Utility-optimizing AI is a burgeoning business, with plenty of competition. There’s BrainBox, Aquicore, and Sidewalklabs’ Mesa, whose algorithms make fine-grained adjustments to HVAC systems on the fly. Augury, a startup developing sensors that attach to machines and record data that’s then analyzed in the cloud, works with service companies to diagnose and optimize systems like industrial HVAC. GE Digital’s Predix and startup Petasense offer similar Wi-Fi-enabled, cloud- and AI-driven monitoring sensors. And Carbon Relay boasts a product that leverages sensor data to make predictions about datacenters’ cooling usage.
But PassiveLogic claims it uniquely uses “digital twin” technology to understand the physics and interconnections among buildings, equipment, systems, and occupant physiology. In practice, the product introspects its operations while aiming for the best efficiency and generating its own analyses. At the same time, PassiveLogic uses control paths based on “comfort” metrics instead of strictly air temperature, allowing it to evaluate how occupants might react to a given set of climate settings.
“There has been a lot of talk about smart buildings in recent years, but when people say ‘smart’ they really just mean connected,” Harvey said. “Our digital twin technology makes buildings truly intelligent and self-managing, taking them beyond conventional controls or other AI cloud add-ons in the marketplace.”
Digital twin approaches to simulation have gained currency in other industrial domains. For instance, London-based SenSat helps clients in construction, mining, energy, and other industries create models of locations for projects they’re working on, translating the real world into a version that can be understood by machines. GE offers technology that allows companies to model digital twins of actual machines and closely track performance. Oracle has services that rely on virtual representations of objects, equipment, and work environments. And Microsoft itself provides Azure Digital Twins and Project Bonsai, both of which model the relationships and interactions between people, places, and devices in simulated environments.
To begin using PassiveLogic’s platform, buildings install the company’s Hive controller, which houses the 12-core processor and neural core that runs the digital twin engine. Hive works with Ethernet and Wi-Fi and has built-in mesh routing that helps it to design control systems, generate project specs, create bills of materials, and connect users to local stocking distributors. Hive even fixes wiring mistakes on the fly and automatically generates control topologies and interfaces from basic building and system layouts, and it works with multiple Hives in tandem to self-assemble into a network.
PassiveLogic also sells sensors — Swarm and Swarm Mini — that measure things like air temperature, radiant temperature, humidity, and air quality while doubling as thermostats. Both work with Hive to track and respond to occupant locations via Bluetooth mesh triangulation, monitoring activity to fine-tune climate settings in real time.
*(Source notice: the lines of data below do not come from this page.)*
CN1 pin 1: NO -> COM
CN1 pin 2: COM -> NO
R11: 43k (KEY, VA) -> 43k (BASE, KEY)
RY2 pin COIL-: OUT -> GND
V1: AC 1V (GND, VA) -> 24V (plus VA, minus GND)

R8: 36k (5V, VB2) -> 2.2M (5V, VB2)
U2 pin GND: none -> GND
Users can access settings on the Hive screen, from a browser, or with PassiveLogic’s mobile app.
Keyframe Capital and Addition co-led PassiveLogic’s series A announced today with participation from RET Ventures, A/O Proptech, and NREP. It brings PassiveLogic’s total raised to date to nearly $18 million, and it comes after the U.S. Department of Energy and Swiss HVAC component manufacturer Belimo awarded the startup an over $1.1 million contract to define an industry digital twin technology standard for next-generation automation systems.